Back on our bikes, we found the road a bit easier to navigate, but we were flagging from the lack of food. Arriving at our next destination, we found the tour had just left, but were told that someone would be coming pronto to get us. That person never came. It was now getting even later, and we were growing more hungry and tired by the minute.

So, it was back on the bikes, and headed to destination three. This one turned out much better, as it included a “self tour” of the vineyard. But hunger overcame curiosity, so we skipped the tour and headed straight for the restaurant. (Besides, we’d already toured a wonderful bodega in Mendoza and tasted its world-class reds, whites and sparklings.)

The kitchen was to close in 10 minutes, we were told. We dashed up the stairs to the dining room, where the hostess told us, so sorry, the kitchen has closed. But, we said, the boss-man downstairs said it was still open. A look of surprise later, and following a brief chat with her fellow workers, we were ushered to a table. We ordered our food and drink quickly (a marvelous rose from the estate), and had a friendly chat with a group of Brits/Canadians/Israelis who were finishing up.

Sadly, the gentle looking American couple who were just a couple of minutes behind us, were turned away from the kitchen. But they, like us, sat on the expansive patio overlooking the hectares of vines, sipping their wine.

That evening, we did make it back to the bike shop in Maipu, and then by bus back to Mendoza.

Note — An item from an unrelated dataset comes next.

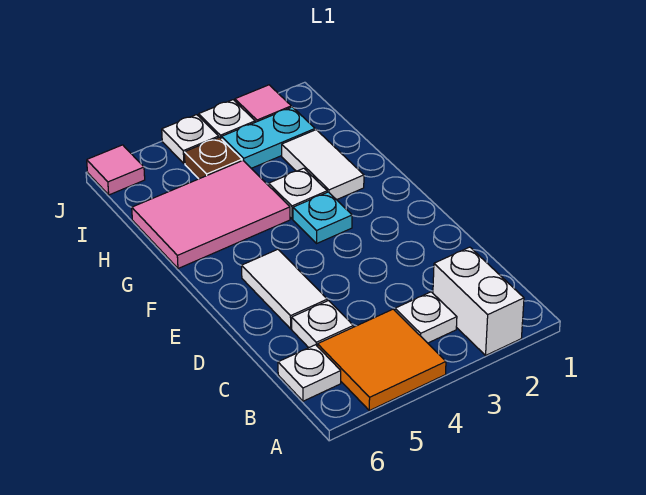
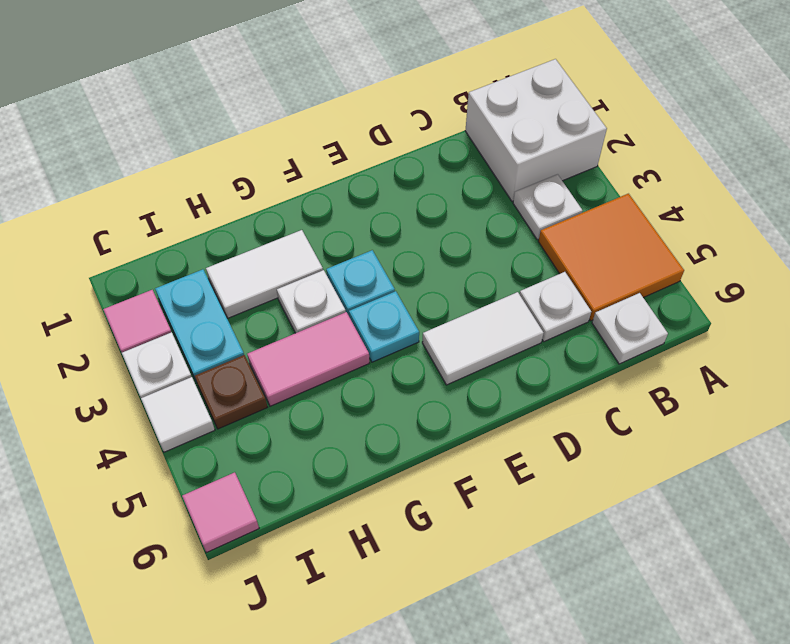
white brick A2:B2 level 1 -> white brick A1:B2 level 1
none -> cyan plate F4 level 1
pink tile G4:H6 level 1 -> pink tile G4:H4 level 1
white plate J4 level 1 -> white tile J4 level 1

But the experience that day reflected something we’ve encountered at nearly every stop: something you need or want to do is about to be fulfilled, in just a minute, please wait. But that minute doesn’t often arise. Instead, under the intense sun of the Argentine summer, things seem to simply slide by to be completed who knows when.

Just maybe, I now wonder, was it this lassitude that got Che off his pedal bike and onto a chopper?